Actually there is one additional option...

If you are going to make a specific size dado continously (e.g. always 3/4" or close) buy a wobbler dado

AND

Take it to a good sharpening shop and have it sharpened for a flat bottom cut AT the 3/4" size.


----------



## knotscott (Nov 8, 2007)

Lonnie - More teeth is a biggie, but there are several other parameters involved in addition to more teeth, and it starts getting a lot more confusing from there. Precision, sharpness, and tooth geometry have quite an impact too. 

More hook tends to mean a slightly lower feed resistance but with slightly more tearout, but ease of feeding/resistance is also dependent on the tooth grind, mass of the blades, etc. Tearout is also dependent on tooth grind, feedrate, blade height, material, etc. 
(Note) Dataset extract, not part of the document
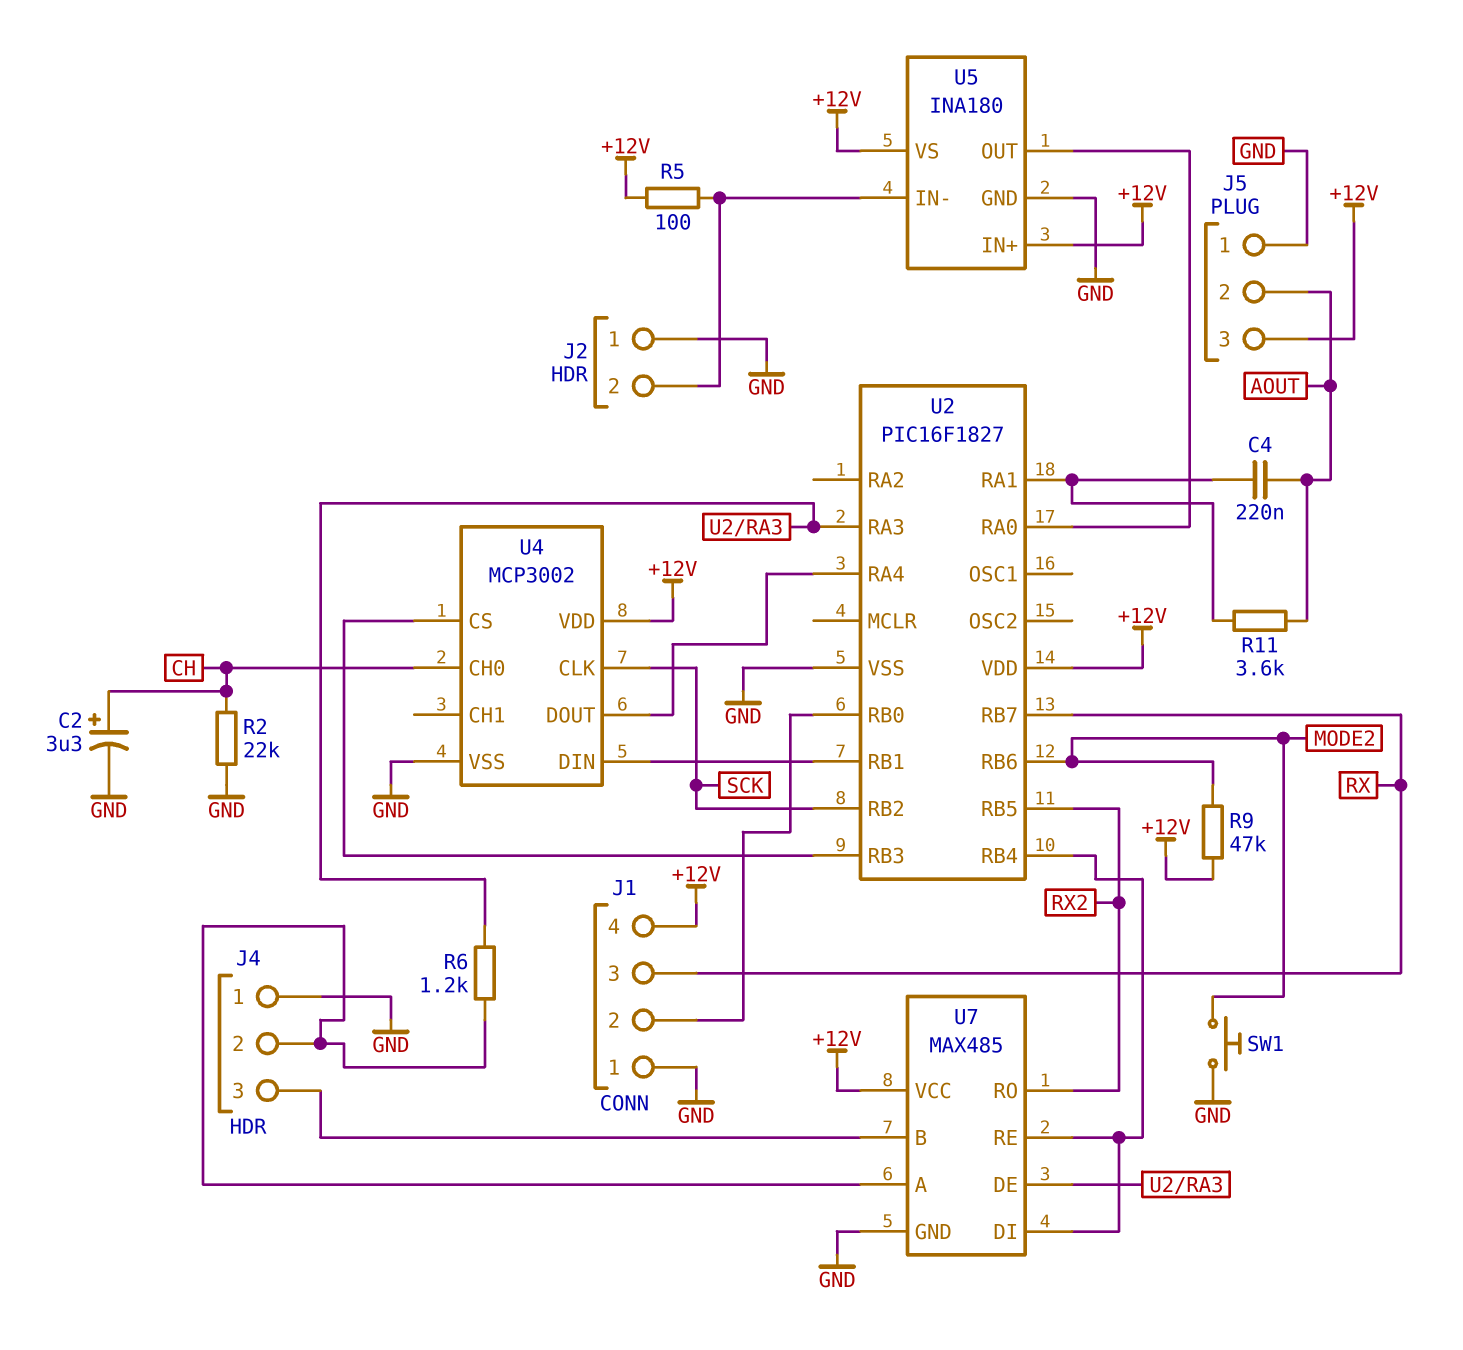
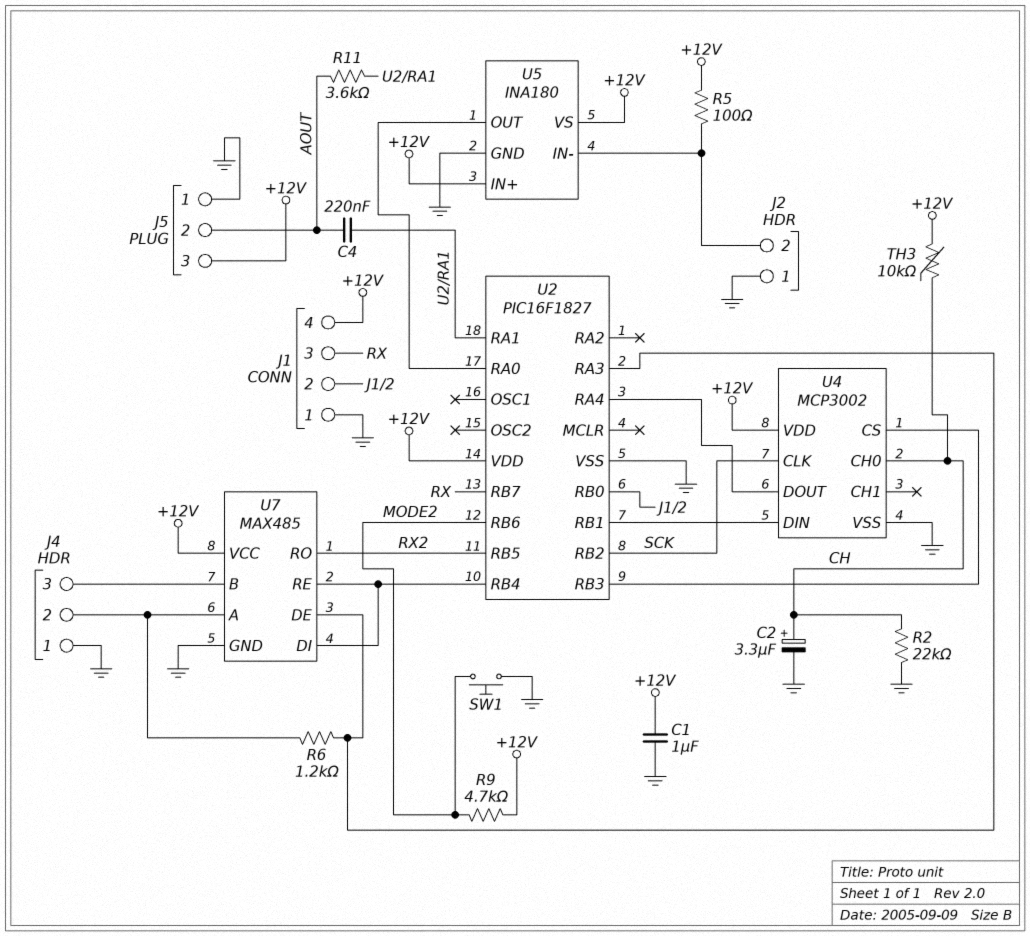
C1: none -> 1uF (+12V, GND)
R9: 47k (+12V, MODE2) -> 4.7k (+12V, MODE2)
TH3: none -> 10k (+12V, CH)

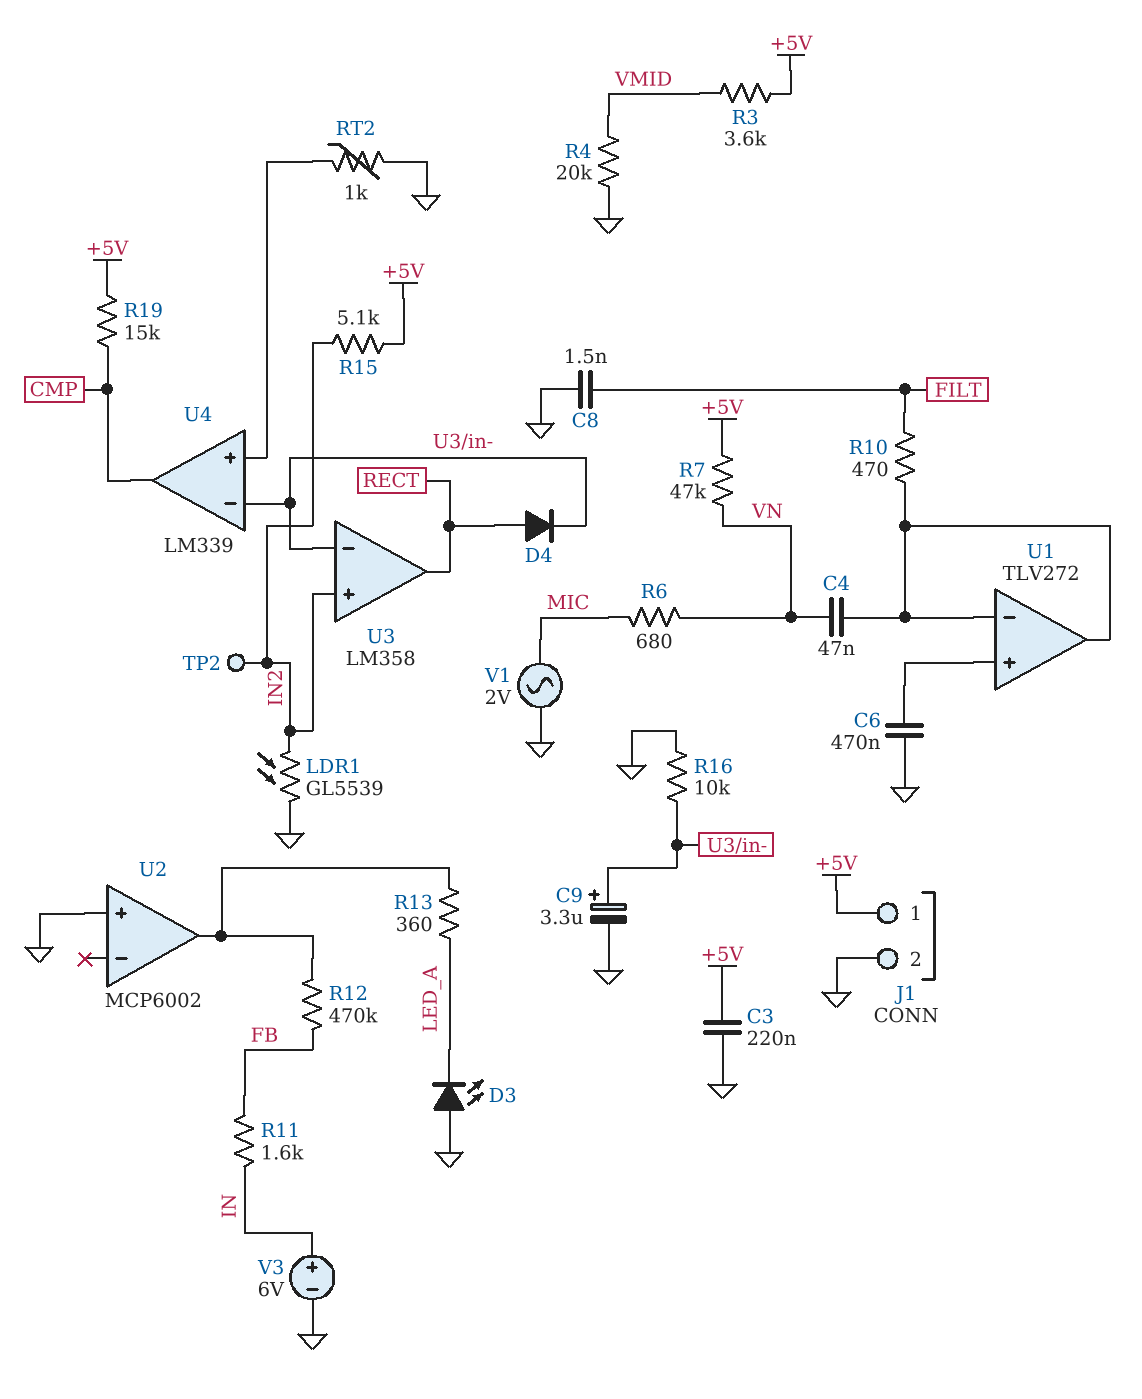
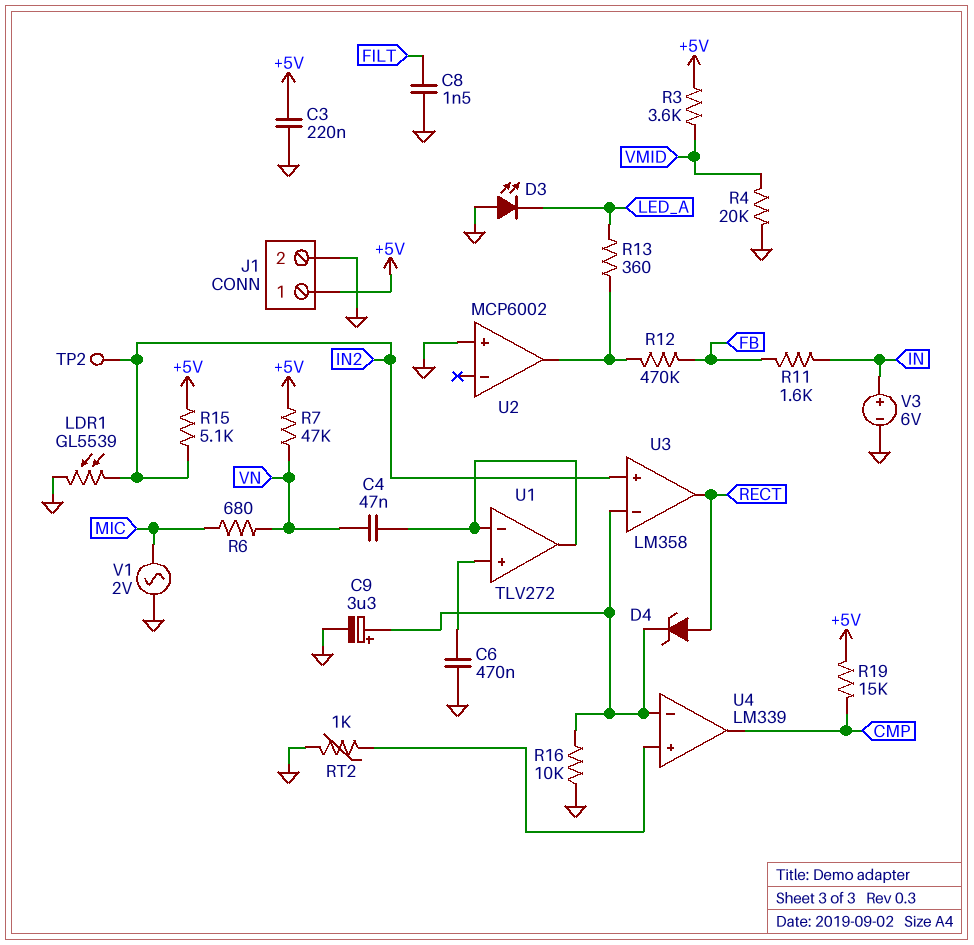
D4: diode (A RECT, K U3/in-) -> zener (A RECT, K U3/in-)
R10: 470 (FILT, U1/in-) -> none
Precision is much harder to determine, but I'd assume that more expensive sets made in the US, Germany, Italy, Israel, Japan, etc., will tend to have better precision than a cheap set made in China. My $200 Infinity is made in Italy and has fewer teeth than my $300 American made Systimatic, yet the Infinity is a little cleaner cutting with less tearout, so I assume it's performance advantage is due to tooth configuration and precision, though both are excellent. A $150 to $300 set will tend to have a better cut than a $40 set, but you don't necessarily need to spend $200 to get an acceptable cut. You can get what you pay for if you're careful. 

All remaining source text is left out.